Look Twice before You Leap: A Rational Agent Framework for Localized Adversarial Anonymization
Donghang Duan, Xu Zheng, Yuefeng He, Chong Mu, Leyi Cai, Lizong Zhang
TL;DR
The paper tackles the privacy-utility trade-off in text anonymization for LLMs by highlighting the privacy risks of API-based approaches and the utility collapse observed when migrating to local small-scale models. It introduces Rational Localized Adversarial Anonymization (RLAA), an training-free Attacker-Arbitrator-Anonymizer framework that enforces rational decision-making and early stopping to prevent destructive edits. Using Marginal Privacy Gain, Marginal Utility Cost, and Marginal Rate of Substitution, RLAA imposes an implicit budget to govern anonymization steps, with the arbitrator filtering low-value feedback. Experiments on PersonalReddit and reddit-self-disclosure across Llama3-8B and Qwen2.5-7B demonstrate superior privacy-utility trade-offs and Pareto dominance over strong baselines, supported by ablations and economic analyses.
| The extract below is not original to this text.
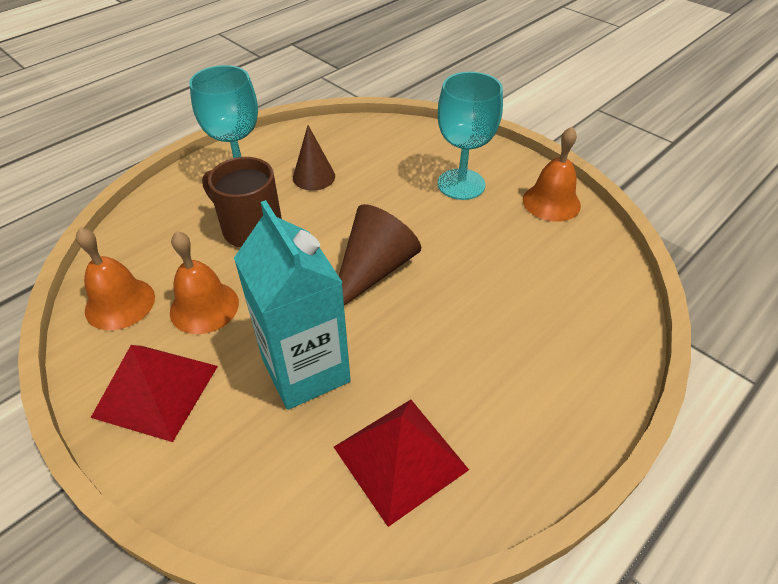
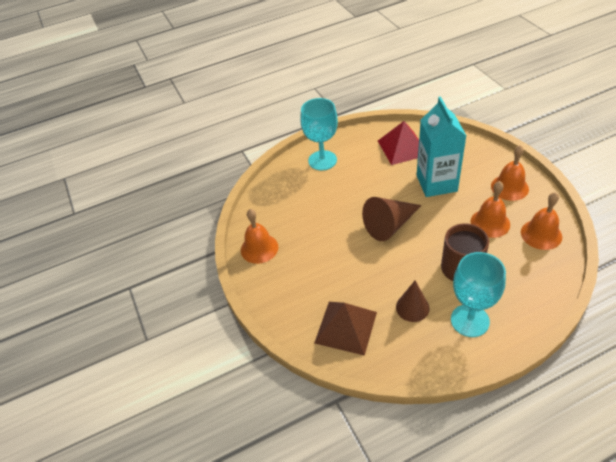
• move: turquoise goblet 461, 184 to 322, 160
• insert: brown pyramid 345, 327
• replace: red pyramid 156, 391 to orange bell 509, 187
The work provides a practical, fully localized path to privacy-preserving NLP, while noting latency and the absence of formal DP guarantees as areas for future work.
Abstract
Current LLM-based text anonymization frameworks usually rely on remote API services from powerful LLMs, which creates an inherent privacy paradox: users must disclose data to untrusted third parties for guaranteed privacy preservation. Moreover, directly migrating current solutions to local small-scale models (LSMs) offers a suboptimal solution with severe utility collapse. Our work argues that this failure stems not merely from the capability deficits of LSMs, but significantly from the inherent irrationality of the greedy adversarial strategies employed by current state-of-the-art (SOTA) methods. To address this, we propose Rational Localized Adversarial Anonymization (RLAA), a fully localized and training-free framework featuring an Attacker-Arbitrator-Anonymizer architecture. We model the anonymization process as a trade-off between Marginal Privacy Gain (MPG) and Marginal Utility Cost (MUC), and demonstrate that greedy strategies tend to drift into an irrational state. Instead, RLAA introduces an arbitrator that acts as a rationality gatekeeper, validating the attacker's inference to filter out feedback providing negligible privacy benefits. This mechanism promotes a rational early-stopping criterion, and structurally prevents utility collapse. Extensive experiments on different benchmarks demonstrate that RLAA achieves a superior privacy-utility trade-off compared to strong baselines.